Office Action Analysis: 18188150 — METHOD AND SYSTEM FOR INTERPRETING MACHINE LEARNING MODEL'S PREDICTION

Office Action

§103
Detailed Action
This action is in responsive to the application filed 03/22/2023, in which:
Claims 1, 6, and 11 are the independent claims.
Claims 1-11 are currently pending.

Notice of Pre-AIA  or AIA  Status
The present application, filed on or after March 16, 2013, is being examined under the first inventor to file provisions of the AIA .

Priority
Acknowledgment is made of applicant’s claim for foreign priority under 35 U.S.C. 119 (a)-(d). The certified copy has been filed in parent Application No. IN202221016247, filed on 03/23/2022.

Information Disclosure Statement
The information disclosure statement (IDS) submitted on 03/22/2023 is in compliance with the provisions of 37 CFR 1.97. Accordingly, the information disclosure statement is being considered by the examiner.

Claim Objections
Claim 4 is objected to because of the following informalities: The Claim appears to recite a typographical error as the claim recites “… based on based on …”; which is repeating the terms “based on”. Appropriate correction is required.

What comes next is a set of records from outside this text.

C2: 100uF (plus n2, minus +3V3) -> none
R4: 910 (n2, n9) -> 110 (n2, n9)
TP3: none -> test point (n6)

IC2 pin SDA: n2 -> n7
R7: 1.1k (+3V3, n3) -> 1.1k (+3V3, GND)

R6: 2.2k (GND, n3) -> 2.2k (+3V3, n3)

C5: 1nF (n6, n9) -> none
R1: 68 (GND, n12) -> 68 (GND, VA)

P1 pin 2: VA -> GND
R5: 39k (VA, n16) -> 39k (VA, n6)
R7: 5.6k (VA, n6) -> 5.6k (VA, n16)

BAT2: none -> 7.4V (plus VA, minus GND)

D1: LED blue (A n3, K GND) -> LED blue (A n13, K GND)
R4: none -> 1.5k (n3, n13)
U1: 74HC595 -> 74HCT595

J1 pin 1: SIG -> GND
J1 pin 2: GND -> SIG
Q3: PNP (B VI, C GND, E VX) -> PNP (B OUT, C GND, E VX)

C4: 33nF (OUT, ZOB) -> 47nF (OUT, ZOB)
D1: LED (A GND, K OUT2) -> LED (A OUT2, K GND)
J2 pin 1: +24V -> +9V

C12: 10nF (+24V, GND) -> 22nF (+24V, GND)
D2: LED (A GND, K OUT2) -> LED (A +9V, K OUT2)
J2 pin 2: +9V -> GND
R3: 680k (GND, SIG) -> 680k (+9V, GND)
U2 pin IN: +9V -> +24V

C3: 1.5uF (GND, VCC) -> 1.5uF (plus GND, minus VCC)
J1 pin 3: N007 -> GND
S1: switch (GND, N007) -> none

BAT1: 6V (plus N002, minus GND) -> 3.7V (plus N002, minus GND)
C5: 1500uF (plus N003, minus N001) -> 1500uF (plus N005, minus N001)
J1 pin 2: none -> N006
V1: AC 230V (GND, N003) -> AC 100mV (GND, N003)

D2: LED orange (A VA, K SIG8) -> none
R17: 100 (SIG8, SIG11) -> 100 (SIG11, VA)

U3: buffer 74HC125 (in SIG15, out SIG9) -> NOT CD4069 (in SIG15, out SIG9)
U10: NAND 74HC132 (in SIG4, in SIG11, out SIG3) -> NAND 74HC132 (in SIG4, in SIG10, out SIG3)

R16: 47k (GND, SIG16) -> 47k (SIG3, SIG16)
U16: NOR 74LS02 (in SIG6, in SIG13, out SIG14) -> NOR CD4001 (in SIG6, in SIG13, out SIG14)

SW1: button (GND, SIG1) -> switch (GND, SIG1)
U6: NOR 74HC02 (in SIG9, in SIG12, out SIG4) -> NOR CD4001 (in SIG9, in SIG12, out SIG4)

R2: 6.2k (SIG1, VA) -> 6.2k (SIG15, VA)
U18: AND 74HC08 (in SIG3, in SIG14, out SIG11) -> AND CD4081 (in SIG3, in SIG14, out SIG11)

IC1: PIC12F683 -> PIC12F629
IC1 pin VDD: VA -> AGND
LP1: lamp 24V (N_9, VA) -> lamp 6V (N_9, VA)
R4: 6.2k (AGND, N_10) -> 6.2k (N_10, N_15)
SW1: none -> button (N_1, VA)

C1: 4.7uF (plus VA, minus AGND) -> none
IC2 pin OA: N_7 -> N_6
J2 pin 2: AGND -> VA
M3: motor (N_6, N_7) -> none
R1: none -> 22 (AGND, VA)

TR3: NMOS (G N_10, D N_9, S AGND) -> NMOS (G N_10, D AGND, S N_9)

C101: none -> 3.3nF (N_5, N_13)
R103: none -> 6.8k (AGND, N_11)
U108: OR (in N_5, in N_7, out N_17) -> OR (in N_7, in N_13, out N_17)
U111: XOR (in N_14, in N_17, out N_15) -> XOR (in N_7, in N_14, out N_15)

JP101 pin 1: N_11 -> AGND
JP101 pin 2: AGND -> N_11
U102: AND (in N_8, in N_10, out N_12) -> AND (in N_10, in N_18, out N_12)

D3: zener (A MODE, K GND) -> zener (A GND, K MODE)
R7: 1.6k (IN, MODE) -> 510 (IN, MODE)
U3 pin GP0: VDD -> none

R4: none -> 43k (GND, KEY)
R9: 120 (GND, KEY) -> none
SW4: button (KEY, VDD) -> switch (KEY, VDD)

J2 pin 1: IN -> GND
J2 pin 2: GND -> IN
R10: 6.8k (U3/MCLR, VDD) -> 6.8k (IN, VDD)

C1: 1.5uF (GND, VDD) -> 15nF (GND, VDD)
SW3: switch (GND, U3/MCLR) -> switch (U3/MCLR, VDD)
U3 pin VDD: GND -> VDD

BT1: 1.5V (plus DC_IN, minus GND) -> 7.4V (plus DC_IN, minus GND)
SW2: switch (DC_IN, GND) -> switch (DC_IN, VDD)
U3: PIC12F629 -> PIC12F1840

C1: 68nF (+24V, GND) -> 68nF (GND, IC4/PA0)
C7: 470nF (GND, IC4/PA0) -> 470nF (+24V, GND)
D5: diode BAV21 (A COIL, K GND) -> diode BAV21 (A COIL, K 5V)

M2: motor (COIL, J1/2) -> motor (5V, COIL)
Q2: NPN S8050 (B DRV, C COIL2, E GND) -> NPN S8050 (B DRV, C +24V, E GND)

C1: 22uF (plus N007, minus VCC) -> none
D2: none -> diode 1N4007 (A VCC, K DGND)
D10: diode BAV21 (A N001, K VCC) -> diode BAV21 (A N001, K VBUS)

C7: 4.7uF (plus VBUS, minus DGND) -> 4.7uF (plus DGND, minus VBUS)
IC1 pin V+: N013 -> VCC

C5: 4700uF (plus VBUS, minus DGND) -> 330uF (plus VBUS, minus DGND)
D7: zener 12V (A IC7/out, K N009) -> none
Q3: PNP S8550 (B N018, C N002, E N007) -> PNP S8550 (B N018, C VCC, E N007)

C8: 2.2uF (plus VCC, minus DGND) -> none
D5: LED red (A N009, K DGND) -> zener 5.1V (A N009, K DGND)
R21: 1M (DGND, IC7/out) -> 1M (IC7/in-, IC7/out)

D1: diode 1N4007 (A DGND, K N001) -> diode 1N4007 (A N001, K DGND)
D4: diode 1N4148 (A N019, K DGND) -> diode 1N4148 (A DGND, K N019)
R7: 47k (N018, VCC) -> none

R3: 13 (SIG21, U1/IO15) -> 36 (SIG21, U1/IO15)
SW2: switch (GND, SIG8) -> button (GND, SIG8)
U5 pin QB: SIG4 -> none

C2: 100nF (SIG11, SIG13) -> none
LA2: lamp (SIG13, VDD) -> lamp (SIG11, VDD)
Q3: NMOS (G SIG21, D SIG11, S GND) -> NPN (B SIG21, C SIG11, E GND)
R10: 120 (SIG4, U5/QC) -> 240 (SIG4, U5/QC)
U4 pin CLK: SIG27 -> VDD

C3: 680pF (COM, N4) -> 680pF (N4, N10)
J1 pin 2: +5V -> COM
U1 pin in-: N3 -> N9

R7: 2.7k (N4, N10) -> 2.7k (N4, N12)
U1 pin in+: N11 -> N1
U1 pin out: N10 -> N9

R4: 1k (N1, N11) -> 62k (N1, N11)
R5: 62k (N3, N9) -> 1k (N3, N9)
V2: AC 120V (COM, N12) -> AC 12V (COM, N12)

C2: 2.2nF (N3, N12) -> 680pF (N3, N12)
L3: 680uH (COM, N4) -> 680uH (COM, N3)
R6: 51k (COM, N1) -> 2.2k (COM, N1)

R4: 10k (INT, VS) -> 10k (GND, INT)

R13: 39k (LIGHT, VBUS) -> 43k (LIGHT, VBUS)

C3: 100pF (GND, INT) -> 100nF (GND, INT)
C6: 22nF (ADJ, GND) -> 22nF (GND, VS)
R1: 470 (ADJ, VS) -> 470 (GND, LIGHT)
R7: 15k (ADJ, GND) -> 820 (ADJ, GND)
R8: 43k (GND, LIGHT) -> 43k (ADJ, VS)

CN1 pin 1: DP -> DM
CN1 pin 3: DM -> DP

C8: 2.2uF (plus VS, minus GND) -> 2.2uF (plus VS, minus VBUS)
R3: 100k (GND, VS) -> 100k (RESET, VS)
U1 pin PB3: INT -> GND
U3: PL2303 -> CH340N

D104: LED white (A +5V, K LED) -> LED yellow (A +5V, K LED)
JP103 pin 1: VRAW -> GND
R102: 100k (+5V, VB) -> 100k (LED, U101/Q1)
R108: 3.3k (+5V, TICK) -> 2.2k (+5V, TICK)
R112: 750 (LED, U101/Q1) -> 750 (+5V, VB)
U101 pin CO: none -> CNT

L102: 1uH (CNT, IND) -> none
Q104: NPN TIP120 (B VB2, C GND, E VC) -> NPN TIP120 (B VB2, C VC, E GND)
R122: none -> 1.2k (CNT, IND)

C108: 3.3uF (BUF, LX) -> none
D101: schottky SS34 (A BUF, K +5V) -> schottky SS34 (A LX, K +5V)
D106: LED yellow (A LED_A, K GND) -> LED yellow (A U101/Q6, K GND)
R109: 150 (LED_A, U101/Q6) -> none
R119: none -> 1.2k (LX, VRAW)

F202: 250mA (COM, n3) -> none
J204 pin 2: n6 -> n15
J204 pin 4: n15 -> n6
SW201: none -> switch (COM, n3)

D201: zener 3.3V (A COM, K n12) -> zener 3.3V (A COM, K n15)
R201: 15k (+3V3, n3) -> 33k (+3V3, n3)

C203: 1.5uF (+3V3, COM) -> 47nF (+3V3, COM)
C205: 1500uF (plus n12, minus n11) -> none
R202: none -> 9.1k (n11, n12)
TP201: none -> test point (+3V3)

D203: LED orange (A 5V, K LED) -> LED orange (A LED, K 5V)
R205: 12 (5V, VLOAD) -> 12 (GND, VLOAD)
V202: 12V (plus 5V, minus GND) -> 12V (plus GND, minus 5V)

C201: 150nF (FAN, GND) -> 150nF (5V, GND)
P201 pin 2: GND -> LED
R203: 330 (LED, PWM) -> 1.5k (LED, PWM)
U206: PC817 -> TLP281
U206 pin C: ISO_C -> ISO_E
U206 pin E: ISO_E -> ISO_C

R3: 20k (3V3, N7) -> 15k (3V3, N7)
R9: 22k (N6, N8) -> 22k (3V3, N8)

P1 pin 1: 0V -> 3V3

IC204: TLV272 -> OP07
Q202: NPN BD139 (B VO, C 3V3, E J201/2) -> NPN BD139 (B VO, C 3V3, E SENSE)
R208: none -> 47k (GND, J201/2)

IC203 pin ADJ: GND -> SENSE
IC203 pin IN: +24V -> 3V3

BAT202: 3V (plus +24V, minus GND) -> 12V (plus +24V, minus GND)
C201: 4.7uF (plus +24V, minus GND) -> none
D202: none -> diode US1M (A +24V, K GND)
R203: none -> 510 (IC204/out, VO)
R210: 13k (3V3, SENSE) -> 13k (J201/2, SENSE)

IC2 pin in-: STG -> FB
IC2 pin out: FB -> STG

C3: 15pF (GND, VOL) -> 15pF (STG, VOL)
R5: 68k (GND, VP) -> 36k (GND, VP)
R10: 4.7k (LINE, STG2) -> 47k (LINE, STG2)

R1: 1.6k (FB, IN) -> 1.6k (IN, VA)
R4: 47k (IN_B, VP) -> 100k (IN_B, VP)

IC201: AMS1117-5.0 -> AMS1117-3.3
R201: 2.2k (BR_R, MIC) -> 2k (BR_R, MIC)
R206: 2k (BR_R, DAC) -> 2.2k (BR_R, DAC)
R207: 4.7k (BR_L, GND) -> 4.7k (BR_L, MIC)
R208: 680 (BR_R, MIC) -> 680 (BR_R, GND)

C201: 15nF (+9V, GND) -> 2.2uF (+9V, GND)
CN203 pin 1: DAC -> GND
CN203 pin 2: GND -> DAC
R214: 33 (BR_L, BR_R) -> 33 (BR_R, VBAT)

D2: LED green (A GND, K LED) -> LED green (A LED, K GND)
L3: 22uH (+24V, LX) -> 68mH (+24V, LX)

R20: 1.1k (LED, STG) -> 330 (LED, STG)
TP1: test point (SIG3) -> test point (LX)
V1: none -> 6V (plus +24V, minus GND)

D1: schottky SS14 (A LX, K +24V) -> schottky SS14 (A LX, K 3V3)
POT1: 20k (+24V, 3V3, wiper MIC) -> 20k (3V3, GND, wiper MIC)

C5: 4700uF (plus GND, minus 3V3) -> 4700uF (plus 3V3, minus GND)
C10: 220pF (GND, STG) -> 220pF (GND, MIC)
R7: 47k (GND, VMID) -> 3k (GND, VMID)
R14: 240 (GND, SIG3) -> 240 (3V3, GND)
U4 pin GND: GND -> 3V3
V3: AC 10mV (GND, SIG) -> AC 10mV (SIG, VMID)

Claim Rejections - 35 USC § 103
The following is a quotation of 35 U.S.C. 103 which forms the basis for all obviousness rejections set forth in this Office action:
A patent for a claimed invention may not be obtained, notwithstanding that the claimed invention is not identically disclosed as set forth in section 102, if the differences between the claimed invention and the prior art are such that the claimed invention as a whole would have been obvious before the effective filing date of the claimed invention to a person having ordinary skill in the art to which the claimed invention pertains. Patentability shall not be negated by the manner in which the invention was made.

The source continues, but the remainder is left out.